On October 7, 2018, in the final session of General Conference of The Church of Jesus Christ of Latter-day Saints, President Russell M. Nelson announced that a temple would be constructed in Yigo, Guam. Members of the Church consider temple sites to be sacred ground. Some local Chamorro people on Guam feel the same way about the temple site in Yigo.
During the groundbreaking ceremony for the Yigo Temple on May 4, 2019, Leonard Iriarte, a member of Guam’s interfaith council representing the indigenous Chamorro culture, said he was thinking about his grandparents who first took him to this ground. He knows ancestors are important to our church, and said the site of the temple is the old hunting ground of his ancestors, with a spring nearby where villagers would get water after the storms.
Iriarte said he believes it is appropriate to build a temple such as this because "the Yigo site is already sacred ground. It has always been sacred ground to my family." He wished his grandparents could be alive so they could attend the groundbreaking, and said he was sure they were there at the ceremony. He salutes The Church of Jesus Christ of Latter-day Saints and was very happy to be a part of the groundbreaking ceremony. "The temple can only have a positive effect on the larger community," he said, "not just for the Church and the community but for the region as well, especially since people from other parts of the Pacific will come to the temple when it is completed."
During the groundbreaking ceremony, Elder Yoon Hwan Choi, then President of the Asia North Area for the Church, said, "Temples are not just buildings. A temple is a university for us to learn how to return to Heavenly Father." Elder Kazuhiko Yamashita asked the audience, "What will you engrave in your heart today to celebrate the groundbreaking of the Yigo Temple?" He continued, "I engrave in my heart my commitment to serve the Lord."

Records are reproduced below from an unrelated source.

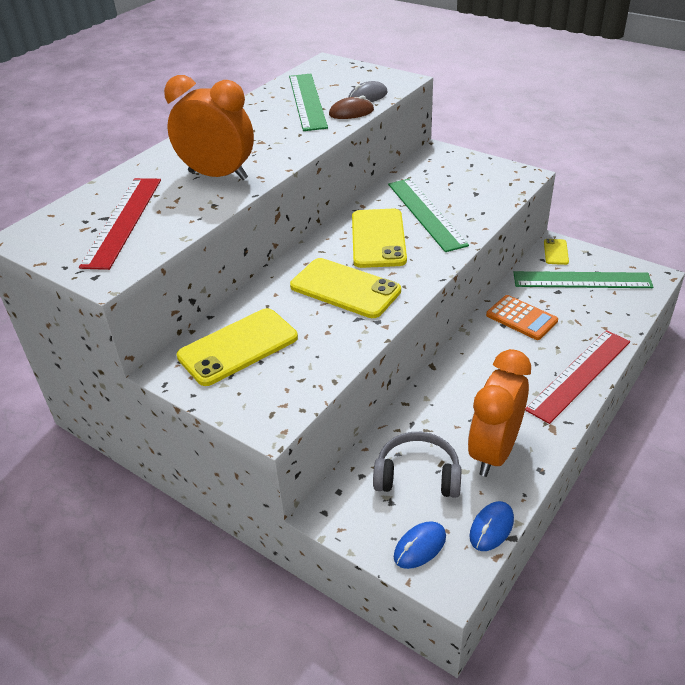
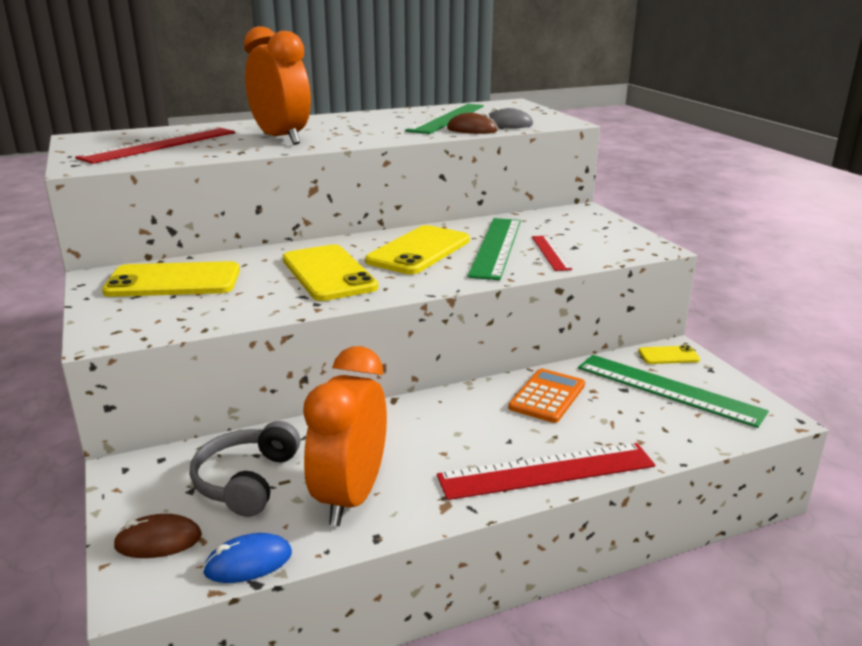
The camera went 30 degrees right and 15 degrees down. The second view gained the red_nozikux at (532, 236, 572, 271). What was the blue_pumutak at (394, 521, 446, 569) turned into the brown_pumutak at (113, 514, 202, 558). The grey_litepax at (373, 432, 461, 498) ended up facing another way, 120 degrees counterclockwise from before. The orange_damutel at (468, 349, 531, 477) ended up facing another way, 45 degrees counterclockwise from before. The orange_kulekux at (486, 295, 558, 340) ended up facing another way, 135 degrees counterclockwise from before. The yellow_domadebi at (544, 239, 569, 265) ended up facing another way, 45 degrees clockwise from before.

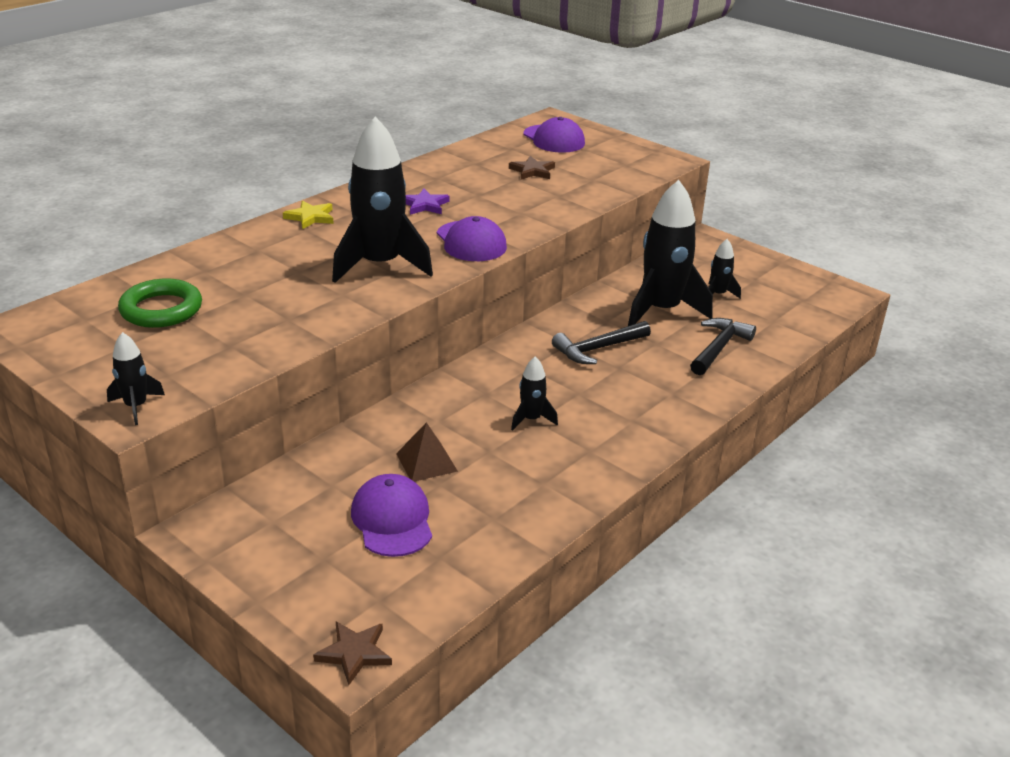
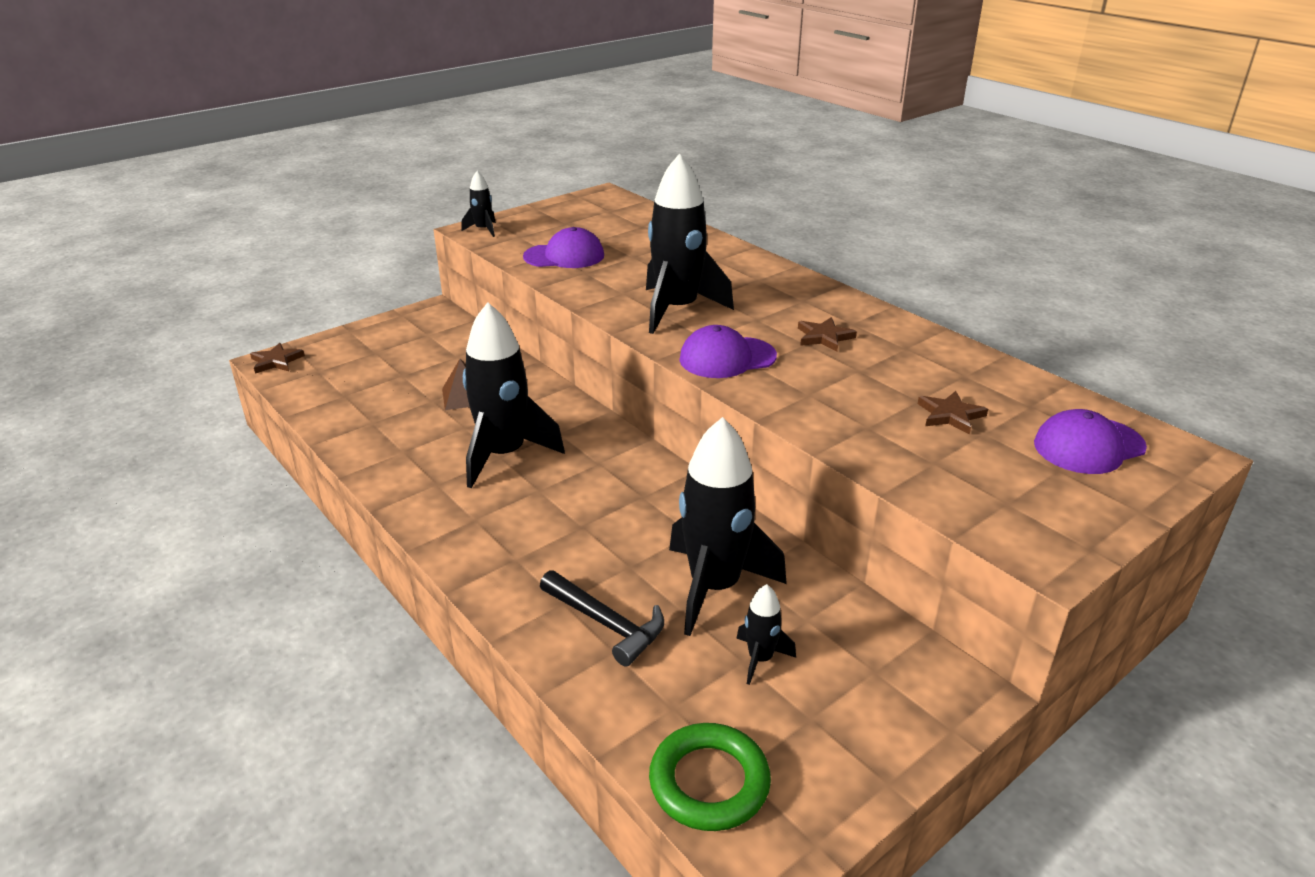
The camera went 100 degrees right and 0 degrees up. The second view lost the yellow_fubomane at (283, 200, 334, 229). The second view lost the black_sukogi at (552, 321, 651, 364). The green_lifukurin ended up elsewhere, having gone from (118, 278, 202, 328) to (649, 723, 771, 831). The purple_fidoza ended up elsewhere, having gone from (351, 474, 432, 557) to (523, 227, 604, 268). What was the purple_fubomane at (406, 189, 450, 215) turned into the brown_fubomane at (798, 317, 857, 352). The size of the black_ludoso at (511, 357, 558, 431) changed by a factor of 2.19.

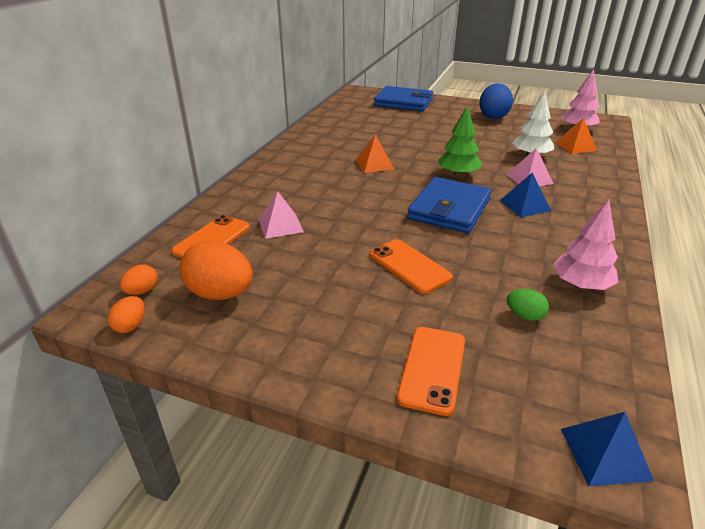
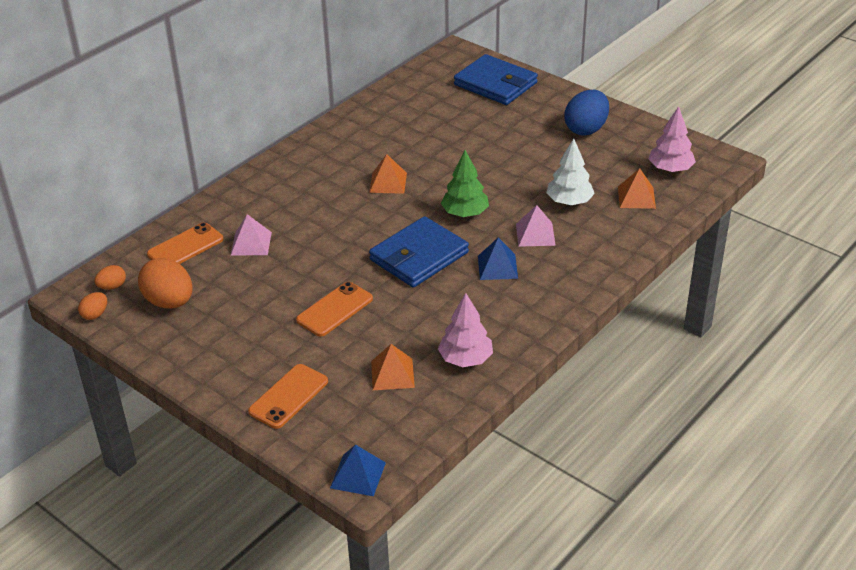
The camera went 20 degrees right and 5 degrees up. Where the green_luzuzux stood at (507, 289, 549, 321), the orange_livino came to stand at (371, 344, 415, 390). The orange_domadebi at (370, 239, 453, 294) ended up facing another way, 60 degrees clockwise from before.

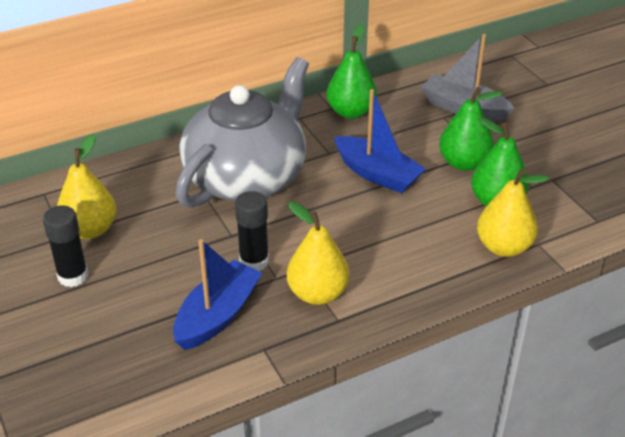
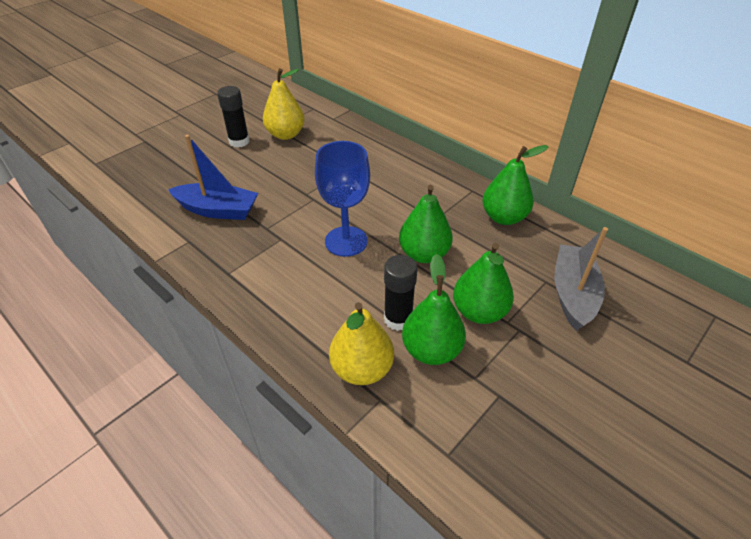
The camera went 70 degrees right and 5 degrees up. The second view lost the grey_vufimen at (175, 57, 309, 208). The second view lost the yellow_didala at (287, 202, 350, 305). The second view gained the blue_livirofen at (315, 141, 370, 257). The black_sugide ended up elsewhere, having gone from (235, 191, 269, 271) to (384, 255, 418, 331). Where the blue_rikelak stood at (334, 89, 426, 193), the green_didala came to stand at (399, 185, 453, 263).

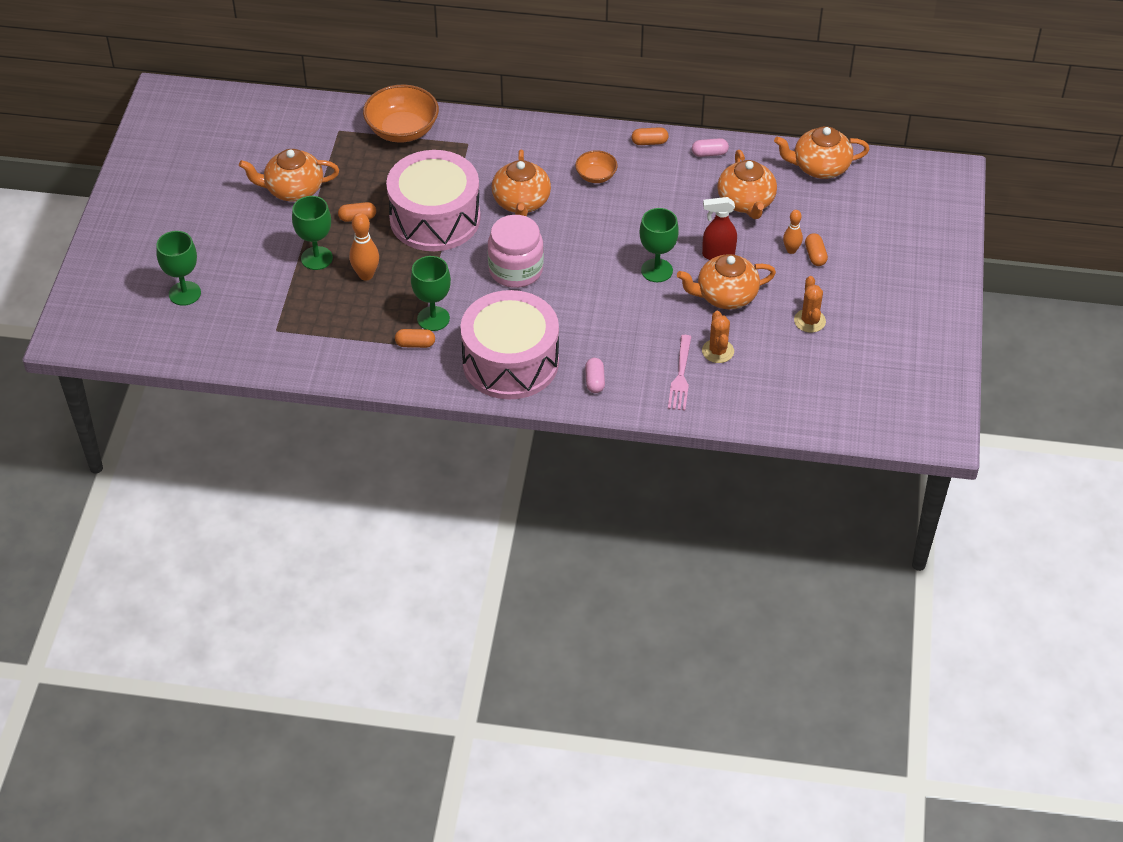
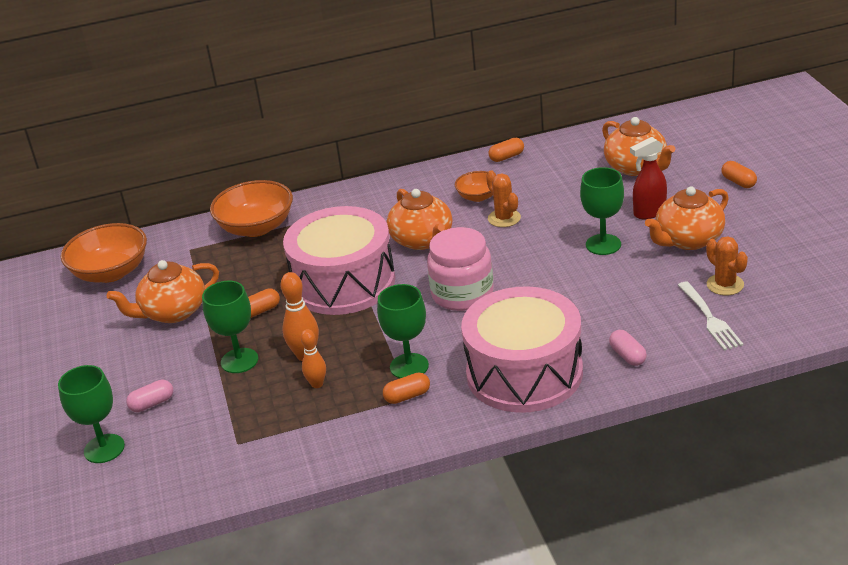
The camera went 20 degrees left and 15 degrees down. The second view lost the orange_vufimen at (774, 126, 870, 179). The second view gained the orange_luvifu at (61, 223, 147, 283). The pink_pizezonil ended up elsewhere, having gone from (692, 138, 729, 157) to (126, 380, 173, 412). The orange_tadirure ended up elsewhere, having gone from (783, 210, 803, 254) to (301, 329, 326, 388). The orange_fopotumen ended up elsewhere, having gone from (794, 276, 826, 333) to (486, 170, 521, 227). What was the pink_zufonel at (668, 335, 692, 410) turned into the white_zufonel at (678, 281, 743, 351).

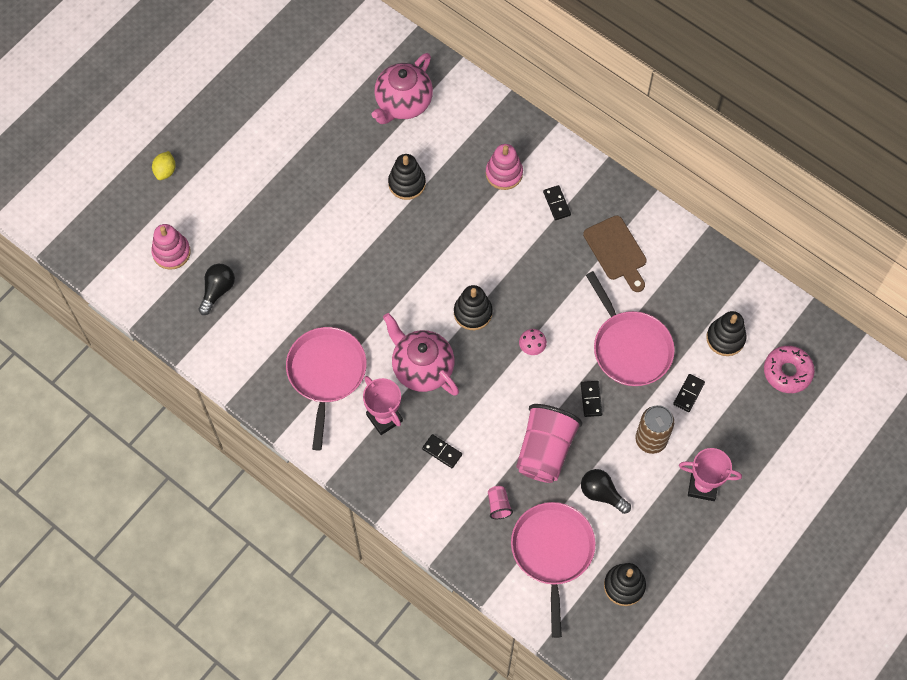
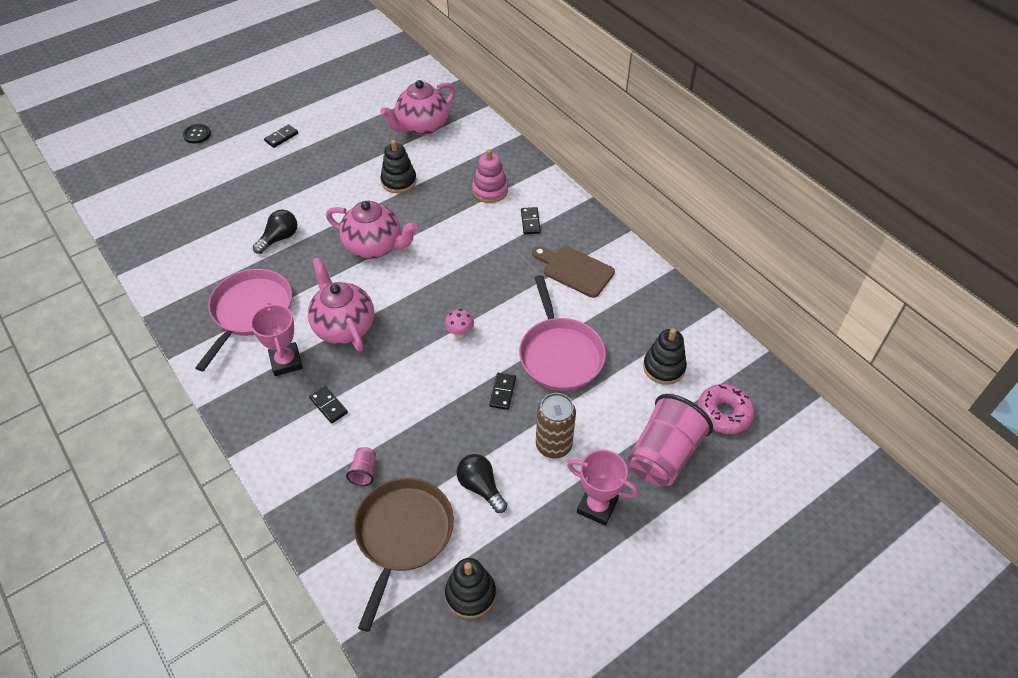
The camera went 15 degrees right and 15 degrees down. The second view lost the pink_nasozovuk at (151, 224, 191, 270). The second view lost the black_nasozovuk at (454, 285, 493, 330). The second view gained the pink_vufimen at (326, 201, 418, 259). The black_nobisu ended up elsewhere, having gone from (198, 264, 235, 315) to (253, 210, 297, 254). The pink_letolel ended up elsewhere, having gone from (516, 404, 582, 483) to (628, 394, 713, 487). The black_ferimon ended up elsewhere, having gone from (673, 374, 705, 412) to (264, 124, 298, 148). Where the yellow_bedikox stood at (152, 151, 176, 180), the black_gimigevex came to stand at (183, 124, 211, 144). What was the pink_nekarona at (511, 502, 596, 638) turned into the brown_nekarona at (354, 478, 454, 632). The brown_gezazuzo at (583, 215, 647, 292) ended up facing another way, 135 degrees clockwise from before.

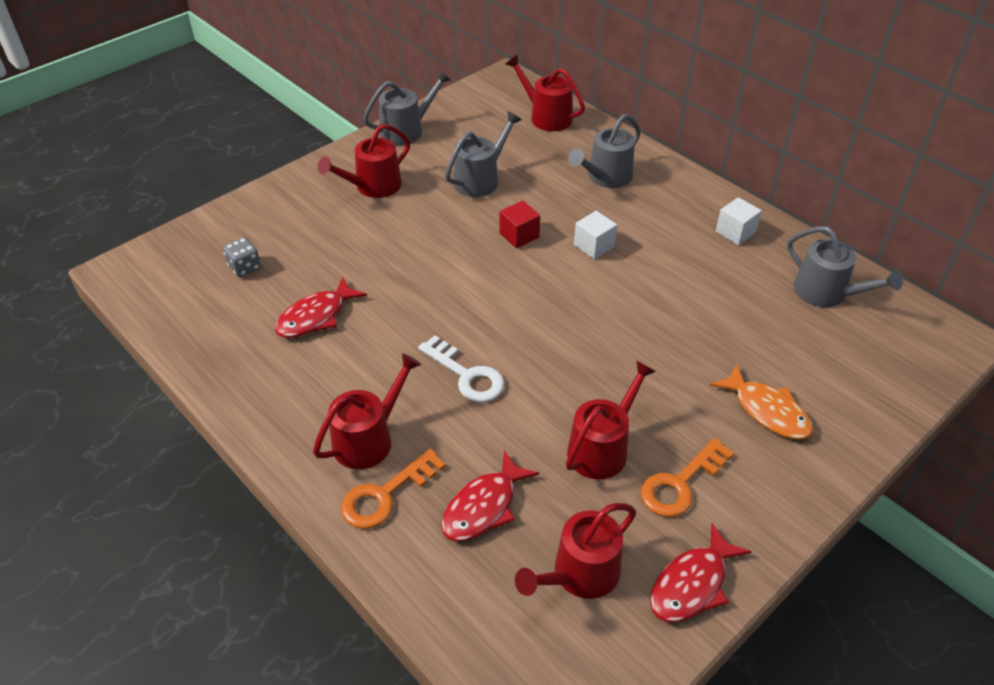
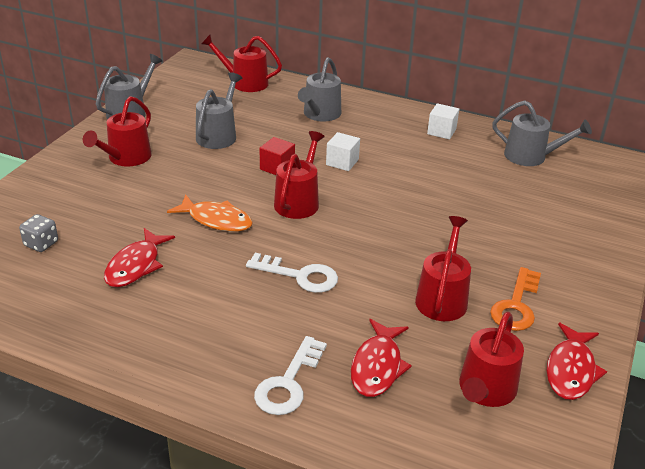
The camera went 25 degrees left and 10 degrees down. The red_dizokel ended up elsewhere, having gone from (313, 353, 421, 469) to (274, 131, 325, 219). The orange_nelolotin ended up elsewhere, having gone from (710, 364, 813, 439) to (167, 195, 253, 232). What was the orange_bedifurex at (341, 449, 446, 529) turned into the white_bedifurex at (254, 336, 327, 415).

The Yigo Guam Temple will be the first temple in Guam, an unincorporated and organized territory of the United States in the western Pacific Ocean. The temple will serve more than 5,000 Latter-day Saints on Guam and other islands of Micronesia and the Northern Marianas. The temple will be located in the village of Yigo on the north end of Guam. Construction on the temple with an adjacent meetinghouse began in 2019 and is anticipated to be completed sometime in 2021. The land for the Yigo Temple formerly housed a chapel attended by the Yigo and Dededo Wards, part of the Barrigada Guam Stake.